At the center of the story is nitric oxide, a compound that reduces blood pressure and is used to treat infants with PPHN. In the body, nitric oxide is synthesized from the amino acid arginine. Summar theorized that low supplies of arginine and its precursor citrulline would result in low supplies of nitric oxide, and that these conditions might predispose an infant to PPHN.

His reasons for wondering about the effects of low arginine supplies were rooted in over 12 years of research focused on the urea cycle, a metabolic pathway that rids the body of waste nitrogen. Arginine is an intermediate product of the urea cycle, and Summar and colleagues had identified genetic variants in the urea cycle enzyme carbamyl phosphate synthetase I (CPSI) that reduce the amount of arginine produced. PPHN, he thought, represented a condition where the genetic changes might make a difference.

Summar and Pearson collaborated with Dr. William F. Walsh, professor of Pediatrics and director of Nurseries, Dr. Brian W. Christman, associate professor of Medicine, and Sheila Dawling, Ph.D., associate professor of Pathology, to test this idea. They enrolled 65 near-term newborns with respiratory distress in the study, which assessed blood amino acid and nitric oxide metabolite levels and determined the genetic form of CPSI. Of the 65 infants, all patients in the Neonatal Intensive Care Unit at Vanderbilt Children’s Hospital, 34 developed PPHN and the remaining 31 served as controls.

The investigators found that infants suffering from PPHN had lower levels of citrulline, arginine and nitric oxide metabolites compared to infants with respiratory distress who did not develop PPHN. Genetic variants of the CPSI enzyme differed in the entire group of infants, relative to the general population and specifically for patients who developed PPHN.

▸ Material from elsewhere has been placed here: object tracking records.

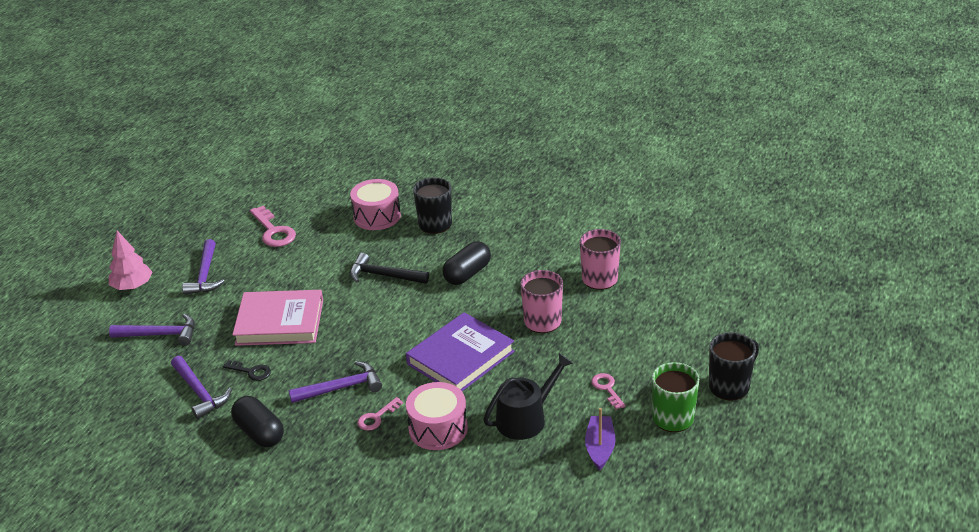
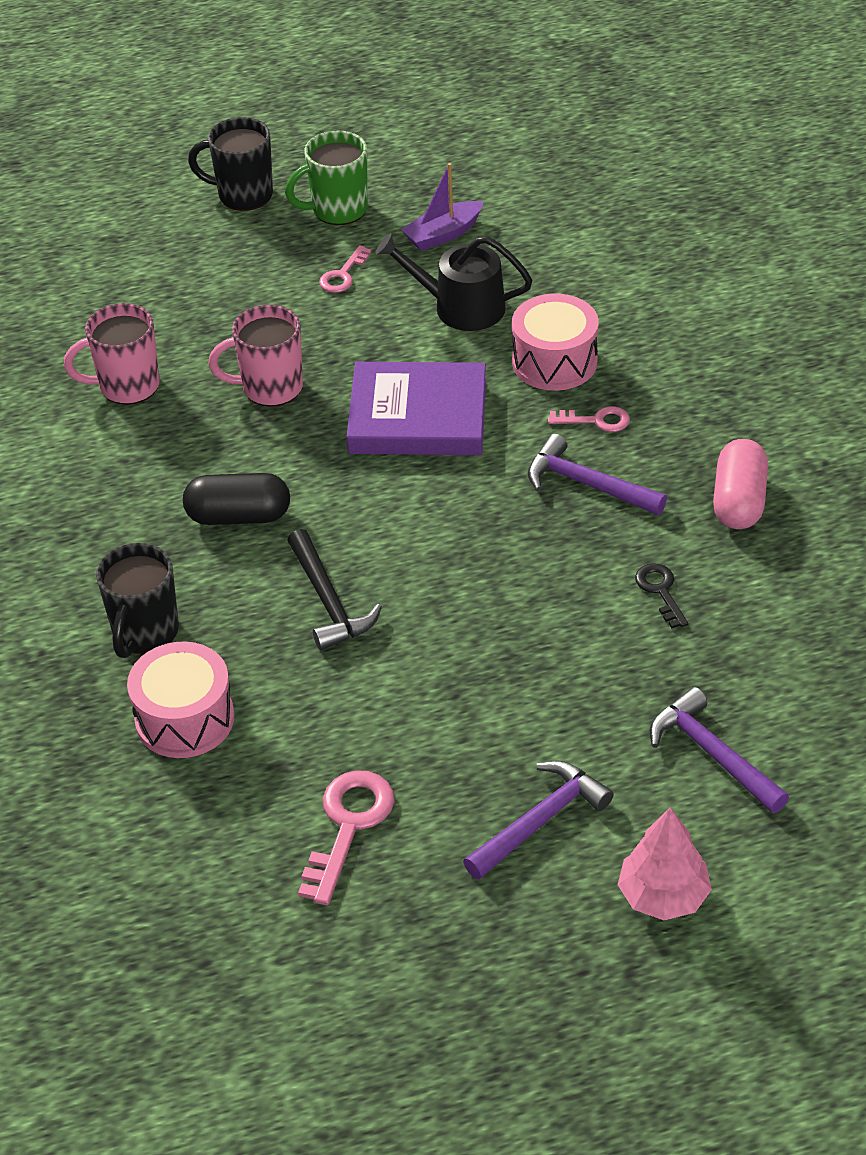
camera: 130 degrees left, 10 degrees up
(199, 393) = (752, 611): purple hammer -> none
(259, 432) = (739, 501): black capsule -> pink capsule
(280, 322) = (542, 639): pink book -> none

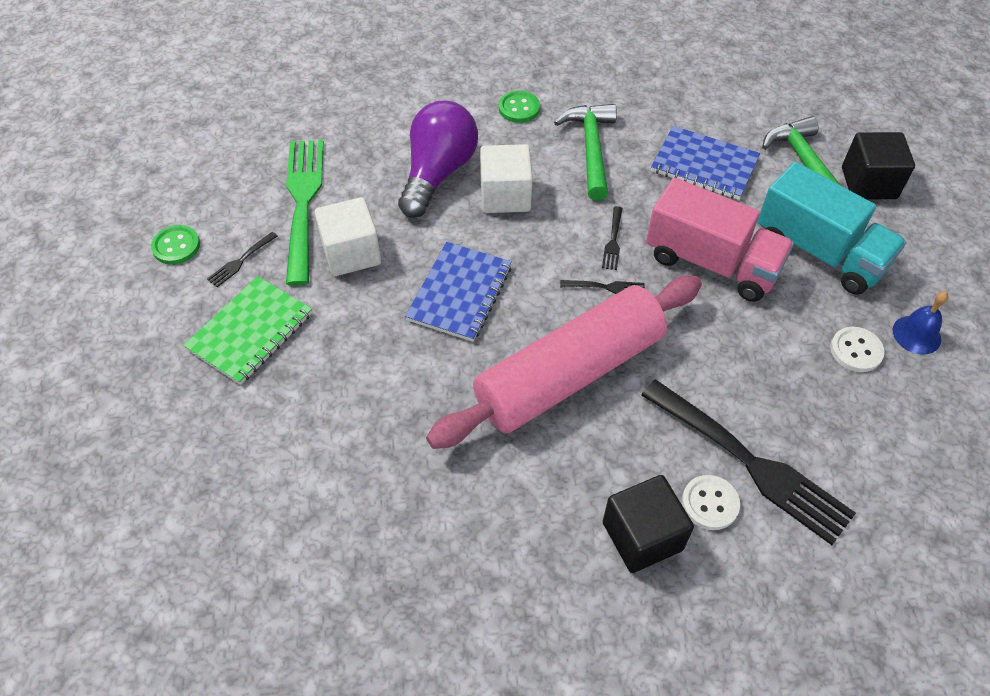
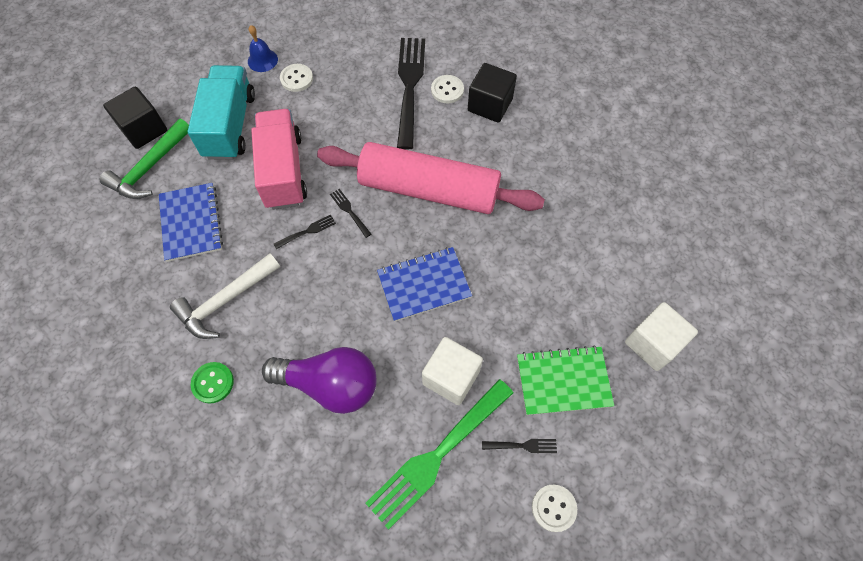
camera: 130 degrees left, 10 degrees up
(176, 246) = (553, 508): green button -> white button
(438, 173) = (330, 384): purple light bulb -> purple light bulb turned 150 degrees counterclockwise
(505, 196) = (317, 322): white cube -> white cube (653, 343)
(591, 149) = (225, 301): green hammer -> white hammer

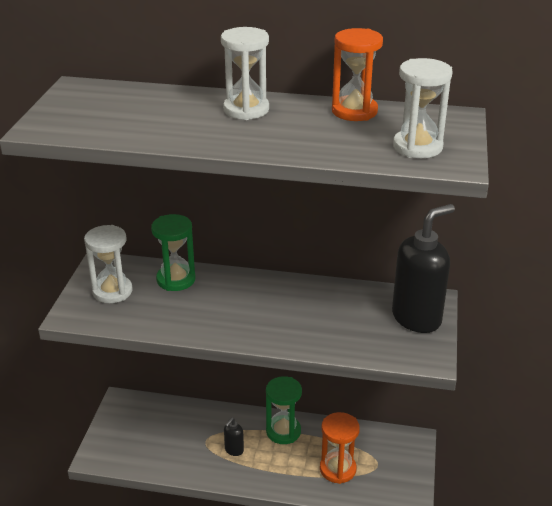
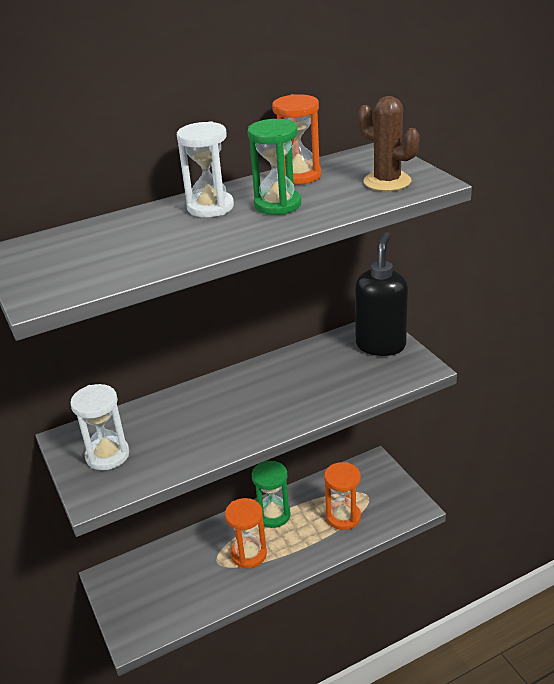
camera: 35 degrees left, 0 degrees up
(176, 280) = (155, 415): green hourglass -> green hourglass (277, 205)
(234, 450) = (248, 554): black soap dispenser -> orange hourglass
(417, 147) = (387, 181): white hourglass -> brown cactus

“The ability to generate nitric oxide seems to be dependent on what kind of capacity these infants have in their urea cycle, which in turn depends on a genetic change that affects the function of the cycle,” Summar said. “It’s a change that isn’t going to cause a problem during everyday wear-and-tear. But under the severe stress conditions of the newborn period, these infants can’t process enough material through the urea cycle, can’t make as much nitric oxide as they need, and go on to develop pulmonary hypertension.”

There is likely a threshold level of nitric oxide required to make the transition from fetal circulation to normal circulation, Summar said, and infants who develop PPHN don’t make that threshold. “It’s probably due to several factors, one of which is the urea cycle not working quite right.”

In fact, he added, the data suggest that genetic variation that affects the urea cycle might predispose infants to respiratory distress in general. The investigators will broaden their study to include infants who have risk factors for respiratory distress – things like lack of oxygen during birth and inhalation of meconium waste – but do not develop any lung disease.

In a new set of studies, Summar and colleagues will supply urea cycle intermediates like citrulline and arginine to at-risk infants to “see if we can block the development of pulmonary hypertension in these babies,” he said. In addition to the health benefits for the infants, the cost savings could be significant. Citrulline and arginine would cost only a few dollars per day compared to $3000 or more per day for nitric oxide treatment.

The relationship between urea cycle function and nitric oxide “has opened up a really new field,” Summar said. He and Christman also are studying patients undergoing high dose chemotherapy for bone marrow transplantation. The complication of hepatic veno-occlusive disease appears to relate to nitric oxide levels and urea cycle function, Summar said.

With Dr. Rick Barr, assistant professor of Pediatrics and Anesthesiology, Summar is studying children who develop pulmonary hypertension following cardiac surgery. “It looks like the same phenomenon is happening here as well,” he said.

“It’s like macroeconomics in a biological system,” Summar said. “It’s supply and demand – if you don’t have a supply of materials to make nitric oxide when you have the demand for it, you run into trouble.”

Other collaborators on the NEJM article are Jonathan L. Haines, Ph.D., Amy Bazyk, and Nathan Scott. The research was supported by the National Institutes of Health.